All of this says we need to be prepared to undertake diverse kinds of military action on many possible fronts, with many different kinds of effective military force, if we want to maintain U.S. military superiority in the world. Indeed, that capability is what U.S. military superiority in the world means. That doesn’t mean, however, that we have to keep spending tight money on every military system currently under development. Some of them may have to give, but that give should be treated on its merits. This means that major systems should be looked at individually for potential savings. We might want to concentrate on stealthy unmanned aircraft for surveillance, reconnaissance, and even delivery of some precision weaponry. Such systems are useful in any kind of warfare. The F-35 Joint Strike Fighter may not have to be acquired in three versions. A service life extension program for the existing AV-8 Harriers in the Marine Corps might be a better investment for the next decade or two than an expensive new short-take-off-andvertical-landing tactical fighter. Other examples will surely be found.

From the above arguments, it appears that U.S. armed forces must and can remain prepared for a wide variety of potential contingencies. There is flexibility in the national income to add some resources to maintain that preparation without trading capability to deal with one kind of warfare for capability to meet the needs of another, and therefore without leaving the nation again scrambling to meet a surprise attack from a quarter we had not prepared to guard against.

SY DEITCHMAN

Chevy Chase, Maryland

[email protected]


Although nearly all areas of government spending have come under close scrutiny, in hopes of finding ways to cut costs, the Pentagon has felt relatively less pressure to economize. This is the product of the bipartisan politics of being seen as “strong on defense” in wartime. Understandable, but there is a dangerous flip side: Politicians of all stripes who give the military whatever it asks for fail to perform their civilian oversight function. This results in the triumph of old habits of mind inside the military, which have kept the United States in the same spending rut it has been in for decades.

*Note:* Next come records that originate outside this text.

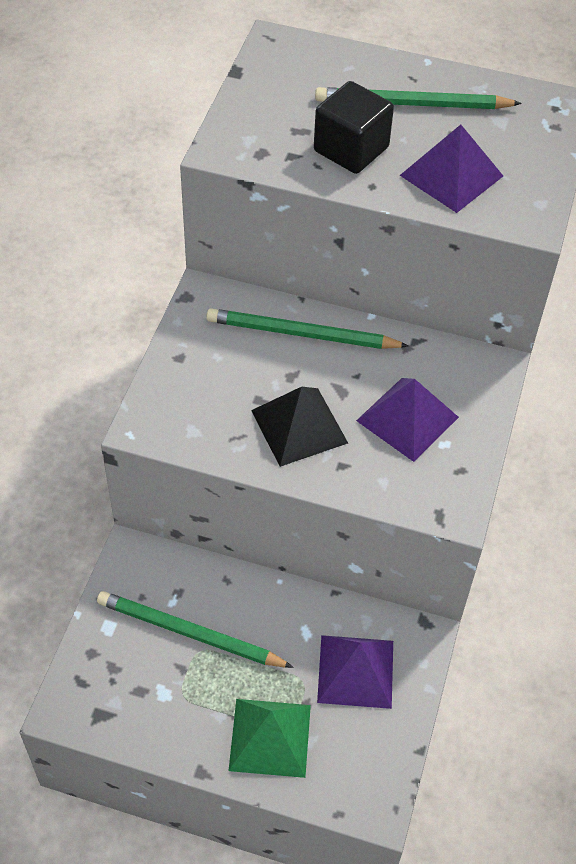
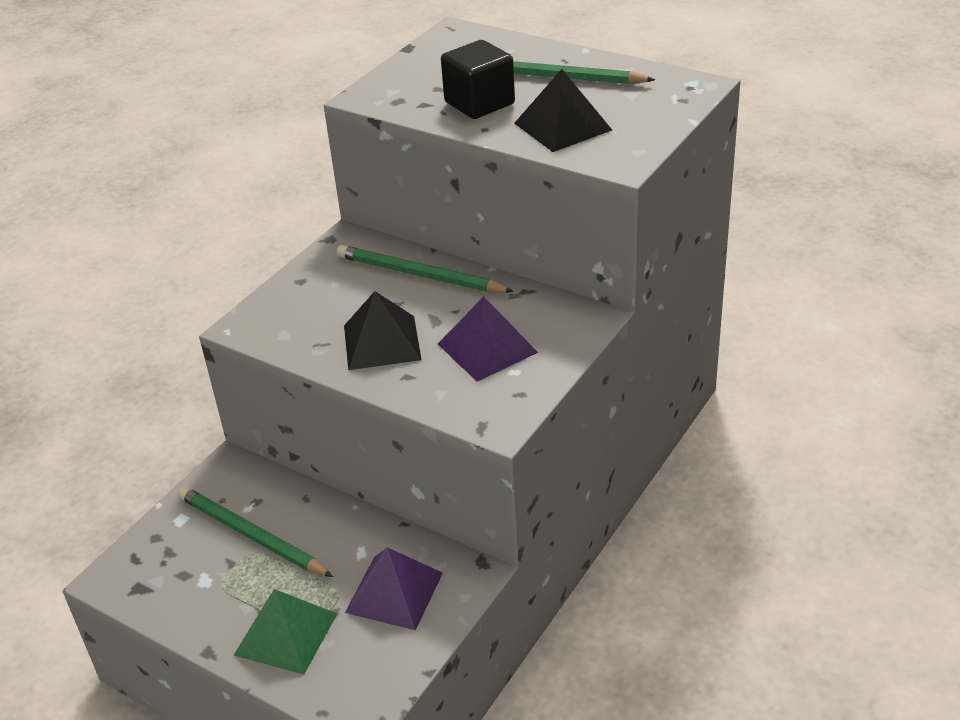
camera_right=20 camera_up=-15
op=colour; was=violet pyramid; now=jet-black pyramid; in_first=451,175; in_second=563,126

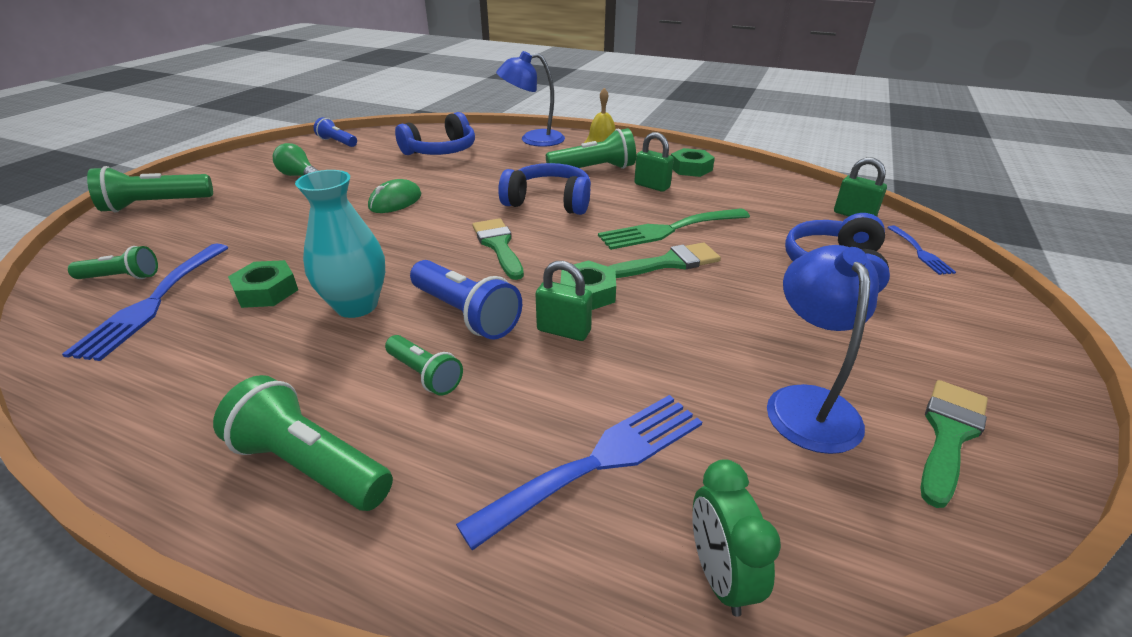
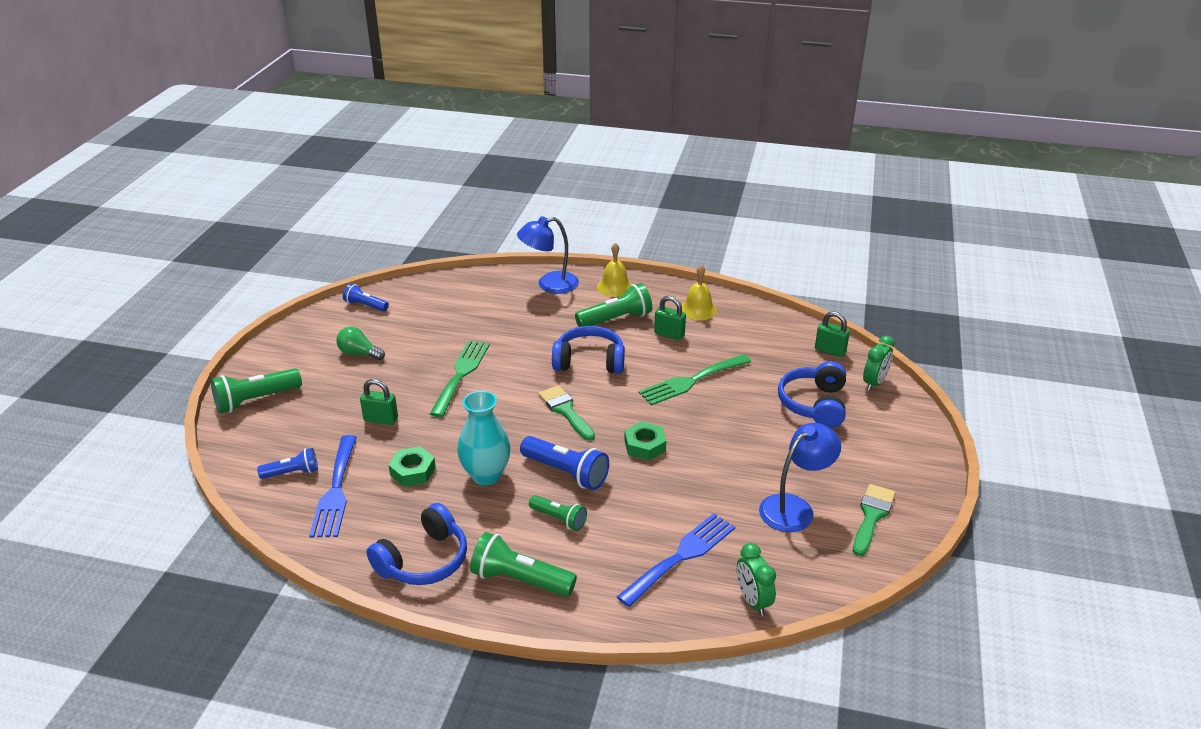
camera_right=-10 camera_up=0
op=colour; was=green torch; now=blue torch; in_first=121,277; in_second=292,473
op=exchanged; was=green computer mouse; now=green dinner fork; in_first=395,201; in_second=461,374
op=relocated; was=blue over-ear headphones; in_first=441,151; in_second=424,560
op=relocated; was=green small lock; in_first=564,331; in_second=381,419
op=missing; was=green paintbrush; in_first=669,263
op=exchanged; was=green nut; now=bright yellow hand bell; in_first=690,168; in_second=698,309
op=spun; was=blue lamp; in_first=807,403; in_second=794,507; clockwise=60
op=exchanged; was=blue dinner fork; now=green alarm clock; in_first=920,252; in_second=874,383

Overturning the inefficient acquisition system (see Jacques S. Gansler’s example of the near tripling of F-35 costs) will prove difficult. Beyond making sclerotic processes smoother, there is something else Gansler says is necessary: “Changing what the DOD buys also will require overcoming the cultural resistance of the military and the defense industry.” Although he focuses on mending acquisition processes, what may truly be needed is a new approach to acquisition strategy. That is, the focus should be on what systems are acquired. Must we spend over a trillion on the F-35, given that in the past 40 years just one U.S. fighter has been shot down by another fighter? (It happened during Operation Desert Storm).

A willingness to ask “What should we acquire?” opens up a world of possibilities. Extravagantly expensive attack aircraft aside, think about ships. The Navy is poised to spend well upward of $100 billion on a new class of aircraft carriers at a time when their utility is being seriously debated. Why not keep the existing Nimitz-class carriers a bit longer, while an honest discourse unfolds? When it comes to smaller ships, the question is: Why are we spending tens of billions of dollars on new classes of surface combatants whose aluminum superstructures will burn to the waterline when they’re hit by missiles? That the doctrine for their use calls for them to slug it out at “eyeball range” of the enemy, meaning well within missile range, is most troubling.

The Army and Marines cannot be left out. They love expensive things, too. Take their ardor for MRAPs (mine-resistant, ambush-protected vehicles). Rushed into production to curtail casualties caused by roadside bombs, there are now upward of 20,000 of these behemoths, which are still vulnerable to explosively formed projectiles (shaped charges). They did little to counter insurgencies in Iraq or Afghanistan. The tide was turned in Iraq by downshifting to small outposts and reaching out to “turn” many of the very insurgents who had been fighting our troops. As to Afghanistan, the MRAP will have no influence on the outcome there. MRAPs are no longer being procured, but their cost has been in the tens of billions.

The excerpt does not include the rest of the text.